My Road to Parenthood. A Love Story.

The truth of the matter is that I never imagined myself the mother of a child with a diagnosis on the autism spectrum, and on my road to parenthood I imagined – and let go of – quite a few alternate futures.

The first future that never came to be was the one with the growing belly and the glowing face, the swollen ankles and the saltine crackers. After two years of ‘trying’ I found that I could not, would not become pregnant without medical intervention. After surprisingly little discussion, my husband and I decided to build our family through adoption rather than by birth.

The second future that came and went involved a birth-mom and a hospital, a newborn baby with tiny, beautiful features and a delicate beating heart. There were booties and midnight feedings and very little sleep in this vision. And after meeting with the local adoption professionals, my husband and I quickly said good-bye to this version of our future because it also included a 1-800 line, ads in college newspapers and a great deal of uncertainty.

There were more options, of course, but soon enough China, with its burdensome little girls, came to our attention. And when the agency director said to me, in her imperfect English, “What you want with newborn baby? Like loaf of bread!” a new future opened up to me. And I had tons of help imagining it, because the ’net was full of moms-to-be (and a few dads) imagining a future that looked a lot like mine. Yet, in all the months of waiting and imagining, I never came close to imagining who my daughter really would be – not even after I had her photo in my hands.

The child I met screamed when she was placed in my arms. My daughter was inconsolable, and she did not want a thing to do with the other ten babies she had spent her first months with. “She’s mourning the loss of her nanny,” my husband and I told each other. “It’s a good thing. It’s so obvious that she bonded with a caregiver at the orphanage, so she’ll bond with us so much easier.”

Not as easy to explain was why she would only relax while being held over a shoulder and rocked from side to side. But still, we congratulated ourselves on being such good parents and figuring out what our new daughter needed.

To soon, baby became toddler and I no longer had time to imagine the future.
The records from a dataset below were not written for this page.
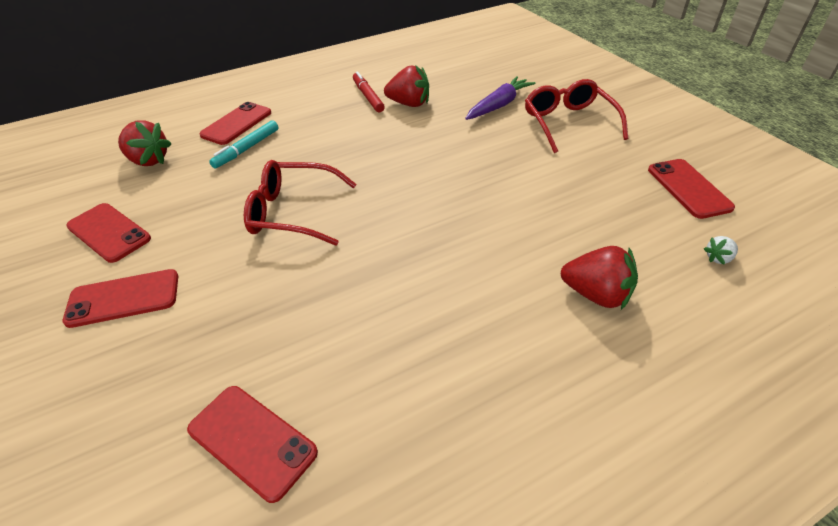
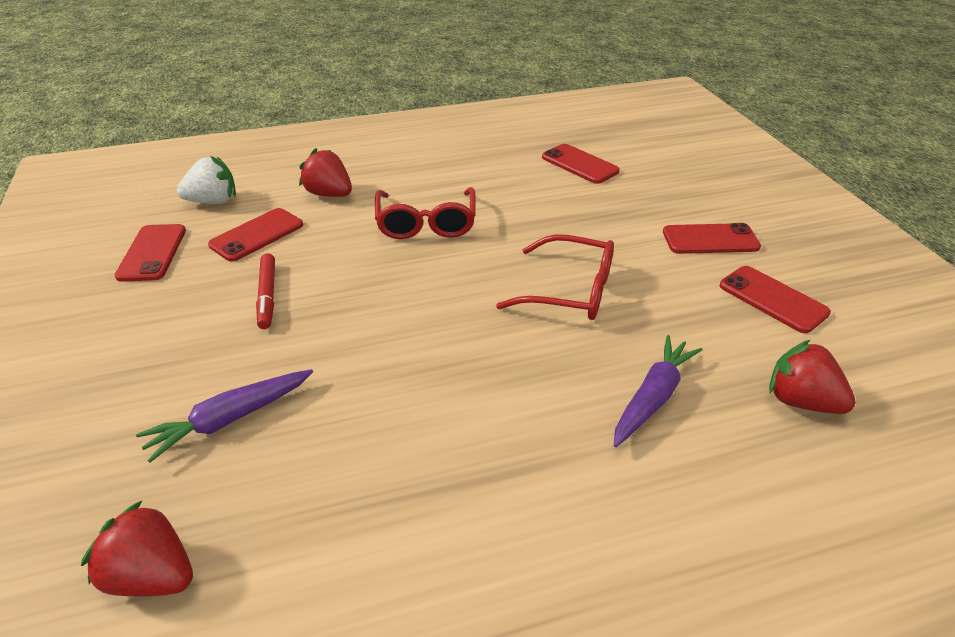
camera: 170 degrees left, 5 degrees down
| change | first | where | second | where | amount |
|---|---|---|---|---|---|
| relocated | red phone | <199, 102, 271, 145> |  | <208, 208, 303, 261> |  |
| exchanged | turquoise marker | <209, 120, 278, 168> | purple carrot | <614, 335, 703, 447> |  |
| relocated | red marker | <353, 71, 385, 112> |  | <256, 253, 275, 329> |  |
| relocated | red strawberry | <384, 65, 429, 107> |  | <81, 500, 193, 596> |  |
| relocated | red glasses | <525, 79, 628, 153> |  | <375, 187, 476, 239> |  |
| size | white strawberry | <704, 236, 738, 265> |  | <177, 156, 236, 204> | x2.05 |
As anyone who has spent time with a two-year-old can attest, the future is NOW and you’d better be in it. And I was, and I was happy. And I was confused, resentful and sad. My baby was whip smart, fast on her feet and seemed to be thriving, but she couldn’t handle the separation of two hours at pre-school, once per week. She could not manage the singing and dancing required in Chinese class. Waking unexpectedly from a sound sleep often involved two hours of holding and calming. Fourth of July was a nightmare. Playgroups were overwhelming for her. And her favorite activity was jumping off the ottoman onto a beanbag chair, over and over and over again.

But thank goodness for the mom’s I knew, who threw me an amazing baby shower, met us at the airport with signs, and held my hands and cried with me while I tried to figure it all out. And thanks so very much to my friends on the ‘net, a core group of 15 or 20 of us, all with children of a similar age and similar background, and most of us parents for roughly the same amount of time. Once we had all returned from our trips to China, we had each other to hang on to. “Does your baby do this? Have you ever seen that? What do you do when X happens or when Y doesn’t?”

When I posted with news of her diagnosis (almost two years into parenting her), I got lots of love and understanding in return. Those friends, from California to Colorado to Arizona to Michigan to Finland of all places, were with me all the way, and they helped me to imagine a new future with the daughter I had.

So while I could have spent time imagining myself as a mother of a child with a very big problem, I chose not to. From that moment forward, I imagined myself as the mother of my child, who would reveal herself to me in each moment of every day.

And like every other child on the planet, she has.